Ist mit dem Abgang von Premier Saad Hariri nun wirklicher Wandel in Sicht?

Der Rücktritt war natürlich ein glücklicher Moment für viele. Gleichzeitig ist aber allen klar, dass dies wenig bringt, solange sich nicht auch die anderen führenden Köpfe zurückziehen. Auf die politische Korruption muss eine Regierung folgen, deren Mitglieder aufgrund ihres Könnens Minister werden, nicht aufgrund von Beziehungen. Der Rücktritt Hariris war ein Erfolg, aber er ist aus Sicht vieler Libanesen nur ein Anfang.

Wie beurteilen Sie die Reaktionen Europas auf die Proteste?

Ich denke, dass die europäischen Akteure gut daran tun, nicht sichtbar in den Protesten aktiv zu werden. Das würde nur den Verschwörungstheorien der Hisbollah, dass die Bewegung eine von außen gesteuerte Revolution sei, Aufschwung geben. Tatsächlich steht jedoch fest, dass diese Proteste von den Libanesen selbst getragen werden. Es handelt sich dabei also um eine billige Verleumdung.

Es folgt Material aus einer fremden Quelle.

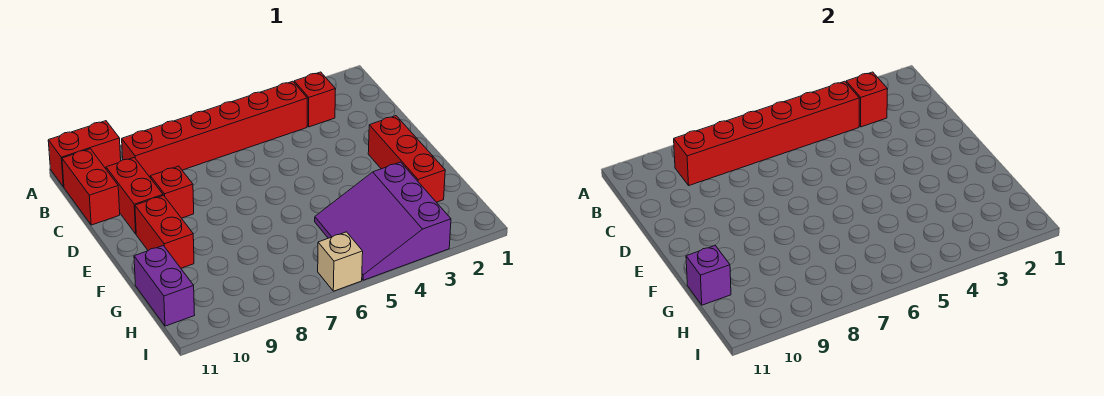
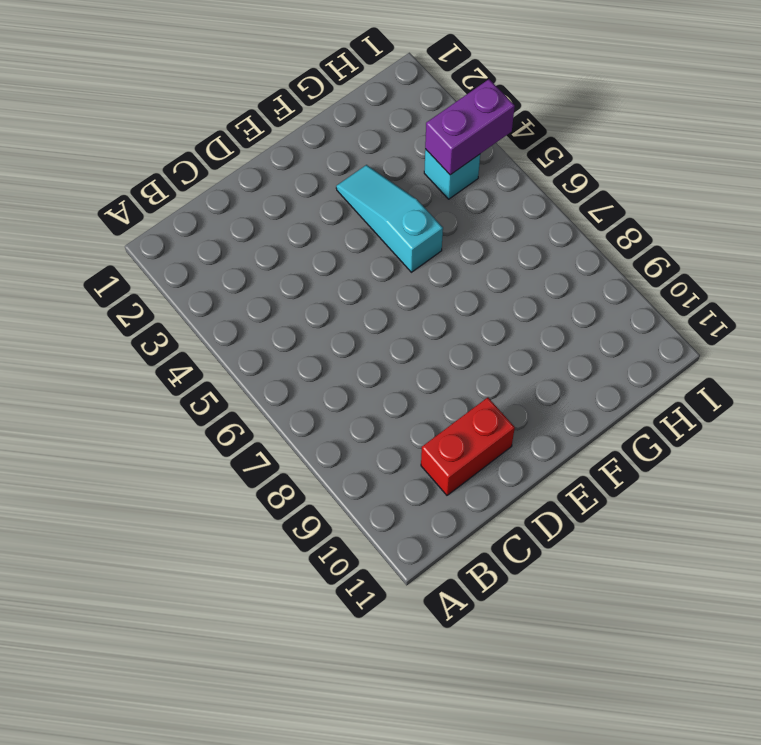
cyan slope F3:F5 level 1 top 5 -> none
cyan brick H4 level 1 -> purple slope G3:I5 level 1 top 3
purple brick H4:I4 level 2 -> purple brick G11:H11 level 1
none -> red brick A10:A11 level 1
none -> red brick B3 level 1
none -> red brick B4:B9 level 1

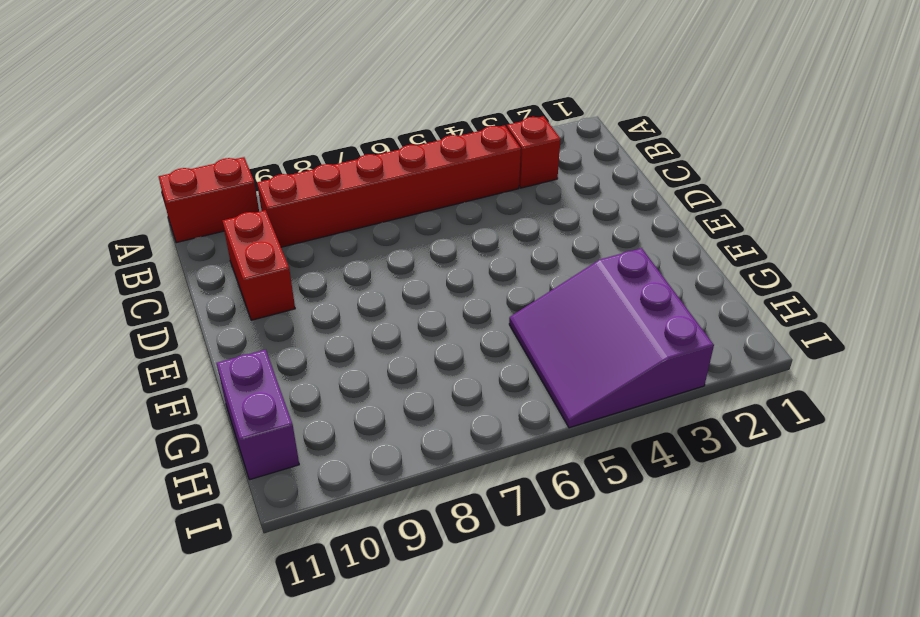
none -> red brick B11:C11 level 1
none -> red brick D9 level 1
none -> red brick E2:G2 level 1

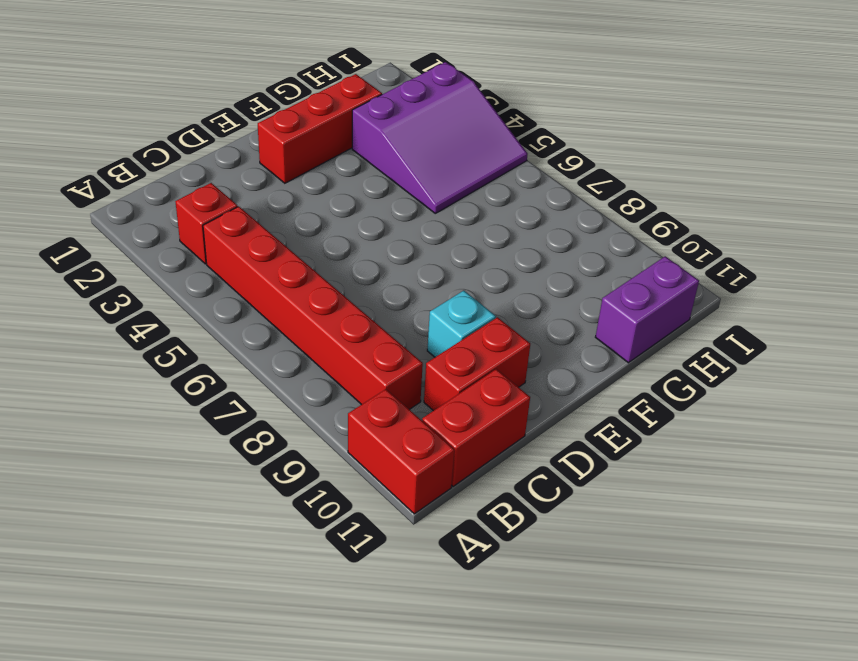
cyan brick D9 level 1 -> red brick D9 level 1
none -> red brick E10:F10 level 1
none -> tan brick I6 level 1
none -> red brick B3 level 2

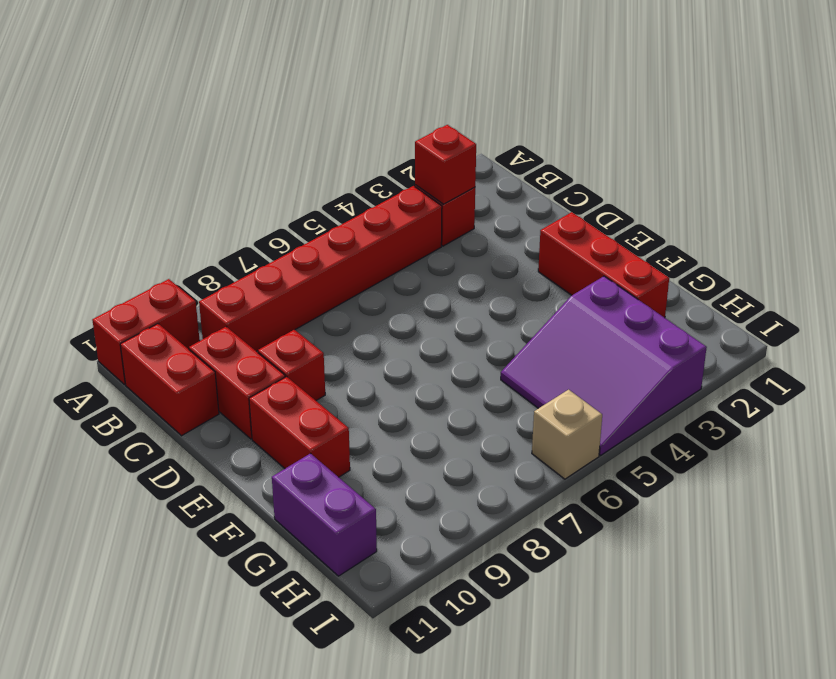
none -> red brick B4:B9 level 2
none -> purple brick G11 level 2

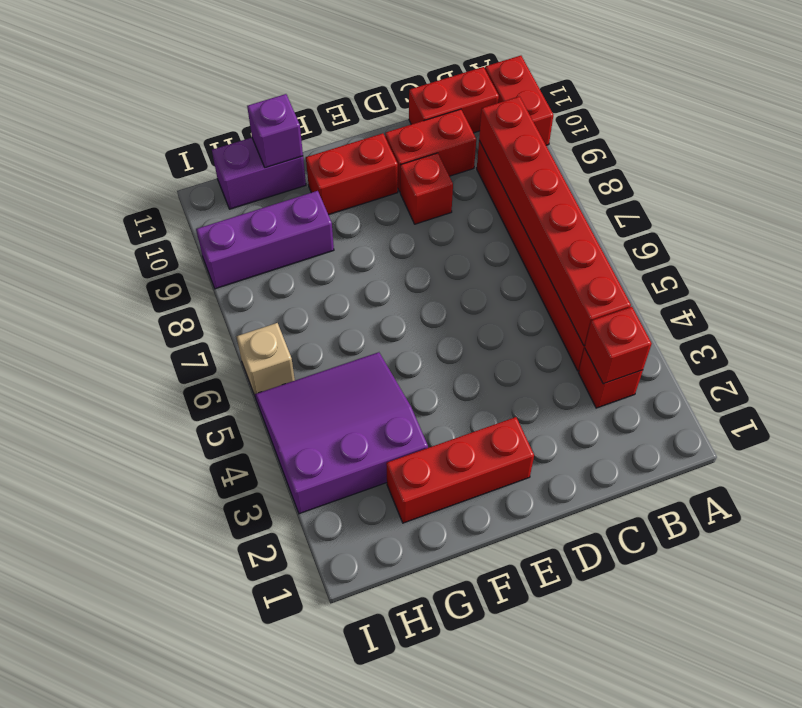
purple brick G9:I9 level 1 -> none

Zur Person: Christoph Dinkelaker ist studierter Islam-, Politik- und Geschichtswissenschaftler und arbeitete 2011-14 für die Friedrich-Ebert-Stiftung in Jerusalem. Als Geschäftsführer von „Al Sharq Reisen“ organisiert Dinkelaker regelmäßig politische Studienreisen in verschiedene Länder der Islamischen Welt. In regelmäßigen Abständen lebt er in Beirut und hat dabei die libanesische Protestbewegung begleitet.